Member of the Alaska House of Representatives from the 6th district (5th district 1981–1983)
- In office January 12, 1981 – December 31, 1989
- Preceded by: Margaret Branson
- Succeeded by: Eugene G. Kubina

Personal details
- Born: May 9, 1924 Irby, Washington
- Died: January 18, 1996 (aged 71) Phoenix, Arizona
- Party: Democratic
- Spouse: Jack Cato
- Education: Eastern Washington College
- Occupation: Schoolteacher

= Bette Cato =

American politician

Bette M. Cato (May 9, 1924 – January 18, 1996) was an American politician who served in the Alaska House of Representatives from 1981 to 1989. She was a member of the Democratic Party.

==Early life and career==
Cato was born in Irby, Washington, in 1924. She attended Eastern Washington College and earned a Bachelor of Arts in education.

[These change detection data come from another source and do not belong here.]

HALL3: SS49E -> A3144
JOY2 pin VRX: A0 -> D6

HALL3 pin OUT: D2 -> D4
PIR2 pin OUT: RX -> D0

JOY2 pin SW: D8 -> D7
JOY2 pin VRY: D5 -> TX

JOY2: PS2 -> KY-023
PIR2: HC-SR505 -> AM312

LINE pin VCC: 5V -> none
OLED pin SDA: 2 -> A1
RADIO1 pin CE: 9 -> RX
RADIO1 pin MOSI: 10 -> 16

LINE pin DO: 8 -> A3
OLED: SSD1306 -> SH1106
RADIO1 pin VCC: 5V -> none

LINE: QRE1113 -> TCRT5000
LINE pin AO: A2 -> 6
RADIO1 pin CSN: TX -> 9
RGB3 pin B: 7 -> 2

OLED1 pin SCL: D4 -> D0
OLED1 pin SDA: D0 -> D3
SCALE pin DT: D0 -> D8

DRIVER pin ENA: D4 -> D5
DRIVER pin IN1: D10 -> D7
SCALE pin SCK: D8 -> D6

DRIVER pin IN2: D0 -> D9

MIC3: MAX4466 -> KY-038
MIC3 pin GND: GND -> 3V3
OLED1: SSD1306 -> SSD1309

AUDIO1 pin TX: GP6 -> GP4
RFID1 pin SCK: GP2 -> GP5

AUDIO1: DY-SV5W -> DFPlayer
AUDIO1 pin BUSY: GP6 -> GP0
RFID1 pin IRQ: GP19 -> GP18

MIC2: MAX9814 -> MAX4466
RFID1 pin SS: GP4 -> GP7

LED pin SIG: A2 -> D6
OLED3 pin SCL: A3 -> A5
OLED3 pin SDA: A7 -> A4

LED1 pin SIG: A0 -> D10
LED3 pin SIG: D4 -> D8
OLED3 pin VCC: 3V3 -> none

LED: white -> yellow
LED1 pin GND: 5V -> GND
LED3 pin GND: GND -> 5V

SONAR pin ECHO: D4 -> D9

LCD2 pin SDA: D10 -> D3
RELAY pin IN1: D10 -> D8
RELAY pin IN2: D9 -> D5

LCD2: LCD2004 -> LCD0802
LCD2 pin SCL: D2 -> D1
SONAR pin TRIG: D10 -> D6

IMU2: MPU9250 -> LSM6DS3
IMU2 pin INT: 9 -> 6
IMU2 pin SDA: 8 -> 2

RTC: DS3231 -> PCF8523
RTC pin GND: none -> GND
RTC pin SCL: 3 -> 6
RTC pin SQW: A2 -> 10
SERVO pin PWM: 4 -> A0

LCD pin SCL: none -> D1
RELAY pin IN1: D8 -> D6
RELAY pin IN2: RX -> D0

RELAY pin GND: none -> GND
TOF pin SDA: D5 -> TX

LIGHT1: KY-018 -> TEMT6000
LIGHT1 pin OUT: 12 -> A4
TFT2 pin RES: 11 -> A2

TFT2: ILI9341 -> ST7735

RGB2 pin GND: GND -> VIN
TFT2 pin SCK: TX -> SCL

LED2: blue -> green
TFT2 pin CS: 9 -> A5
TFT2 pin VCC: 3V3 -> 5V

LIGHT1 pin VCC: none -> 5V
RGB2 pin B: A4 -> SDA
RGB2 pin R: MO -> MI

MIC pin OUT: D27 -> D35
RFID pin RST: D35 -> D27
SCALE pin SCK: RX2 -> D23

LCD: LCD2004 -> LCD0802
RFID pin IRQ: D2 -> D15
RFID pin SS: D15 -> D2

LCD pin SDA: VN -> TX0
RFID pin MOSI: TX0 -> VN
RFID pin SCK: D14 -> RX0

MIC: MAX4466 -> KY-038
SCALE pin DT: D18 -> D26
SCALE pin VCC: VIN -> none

She settled in Alaska in 1957, working as a teacher in Kenai.

After moving to Valdez she became the president of the Valdez American Federation of Teachers and later served as the Vice President of AFT Alaska.

==Political career==
Cato was elected to the Alaska House of Representatives in 1980. In June 1981, Cato helped elevate Republican legislator Joe L. Hayes to the House speakership.

By 1985, Cato was the House Transportation Committee chair.

Following a diagnosis of diverticulitis in 1989, Cato declared her intention to resign in October of that year. Her resignation took effect on December 31, 1989, and governor Steve Cowper appointed Eugene G. Kubina to Cato's seat.

==Personal life==
Cato's husband Jack predeceased her. The couple had one son. Bette Cato died in on January 18, 1996, of cancer complications, at Phoenix Memorial Hospital.